Altaf Ahmed Lal, country director of FDA in India, said a detailed schedule of Dr Hamburg’s visit is yet to be ready. Meanwhile, Spices Board chairman A Jayathilak confirmed her visit to Kochi and said she will be making a presentation on ‘Global reach, global safety- recipes to ensure the quality of spices’, at the World Spice Congress on February 17.
Dr Hamburg will also meet the officials of Marine Products Export Development Authority (Mpeda) in Delhi on February 11 and in Kochi on February 14.
N Ramesh, head of marketing at Mpeda, said her visit is significant at a time when the US is bringing in sweeping changes in their regulations. The US have brought in a Food Safety Modernisation Act (FSMA), which will change the whole approach of FDA by putting more onus on food importers to the country. “Our current exposure to the US seafood market during April-December 2013 alone was $1 billion, which is one third of our exports, and every consignment goes through FDA,” he added.
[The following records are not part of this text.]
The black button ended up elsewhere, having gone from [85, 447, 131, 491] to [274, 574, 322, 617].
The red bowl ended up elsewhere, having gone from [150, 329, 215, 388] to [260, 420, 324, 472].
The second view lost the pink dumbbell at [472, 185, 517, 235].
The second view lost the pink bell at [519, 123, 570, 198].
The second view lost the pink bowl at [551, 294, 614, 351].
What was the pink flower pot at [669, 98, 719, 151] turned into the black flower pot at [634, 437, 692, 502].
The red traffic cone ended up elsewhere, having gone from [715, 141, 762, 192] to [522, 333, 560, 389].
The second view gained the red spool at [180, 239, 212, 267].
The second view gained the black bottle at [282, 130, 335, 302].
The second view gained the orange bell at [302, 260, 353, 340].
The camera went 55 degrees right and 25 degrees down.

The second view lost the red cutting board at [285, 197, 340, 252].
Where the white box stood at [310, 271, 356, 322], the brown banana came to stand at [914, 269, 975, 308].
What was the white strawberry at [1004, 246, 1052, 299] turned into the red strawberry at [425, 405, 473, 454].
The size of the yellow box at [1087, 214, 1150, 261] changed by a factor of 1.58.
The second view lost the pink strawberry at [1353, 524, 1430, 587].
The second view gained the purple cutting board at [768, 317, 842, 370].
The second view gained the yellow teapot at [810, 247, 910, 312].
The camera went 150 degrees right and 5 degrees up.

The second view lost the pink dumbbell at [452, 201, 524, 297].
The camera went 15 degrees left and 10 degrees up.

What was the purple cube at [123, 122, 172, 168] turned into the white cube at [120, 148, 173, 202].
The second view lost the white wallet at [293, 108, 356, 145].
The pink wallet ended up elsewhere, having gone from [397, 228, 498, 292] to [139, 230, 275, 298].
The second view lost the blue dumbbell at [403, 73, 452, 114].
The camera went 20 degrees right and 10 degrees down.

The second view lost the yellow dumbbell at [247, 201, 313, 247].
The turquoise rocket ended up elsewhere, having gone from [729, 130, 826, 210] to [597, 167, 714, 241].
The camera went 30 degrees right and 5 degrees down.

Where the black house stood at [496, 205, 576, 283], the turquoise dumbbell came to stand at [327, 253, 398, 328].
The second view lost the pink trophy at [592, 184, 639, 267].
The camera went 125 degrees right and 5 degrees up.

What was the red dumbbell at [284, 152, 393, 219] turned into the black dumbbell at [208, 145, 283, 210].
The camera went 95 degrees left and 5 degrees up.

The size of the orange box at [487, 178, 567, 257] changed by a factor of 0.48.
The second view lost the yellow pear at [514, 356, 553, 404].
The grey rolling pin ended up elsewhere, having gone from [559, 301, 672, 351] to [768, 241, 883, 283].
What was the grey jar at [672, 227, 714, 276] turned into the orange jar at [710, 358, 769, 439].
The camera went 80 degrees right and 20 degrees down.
Dr Hamburg’s visit is also taking place in the backdrop of concerns regarding the quality of medicine, spices and seafoods being exported from India to the US. In March 2012, frozen yellow fin tuna scrape, exported from Kochi, had caused Salmonella outbreak in 28 states and the District of Columbia in the US, affecting 425 people. Three months ago, the FDA revealed in a report ‘Draft Risk Profile: Pathogens and Filth in Spices’, that 92 out of 1,057 spice shipments from India between October 2006 and September 2009 tested positive for Salmonella contamination.
In addition, the FDA recently banned some of the production facilities of Indian drug manufacturers Ranbaxy Laboratories and Wockhardt Ltd for violation of current good manufacturing practice (CGMP) requirements.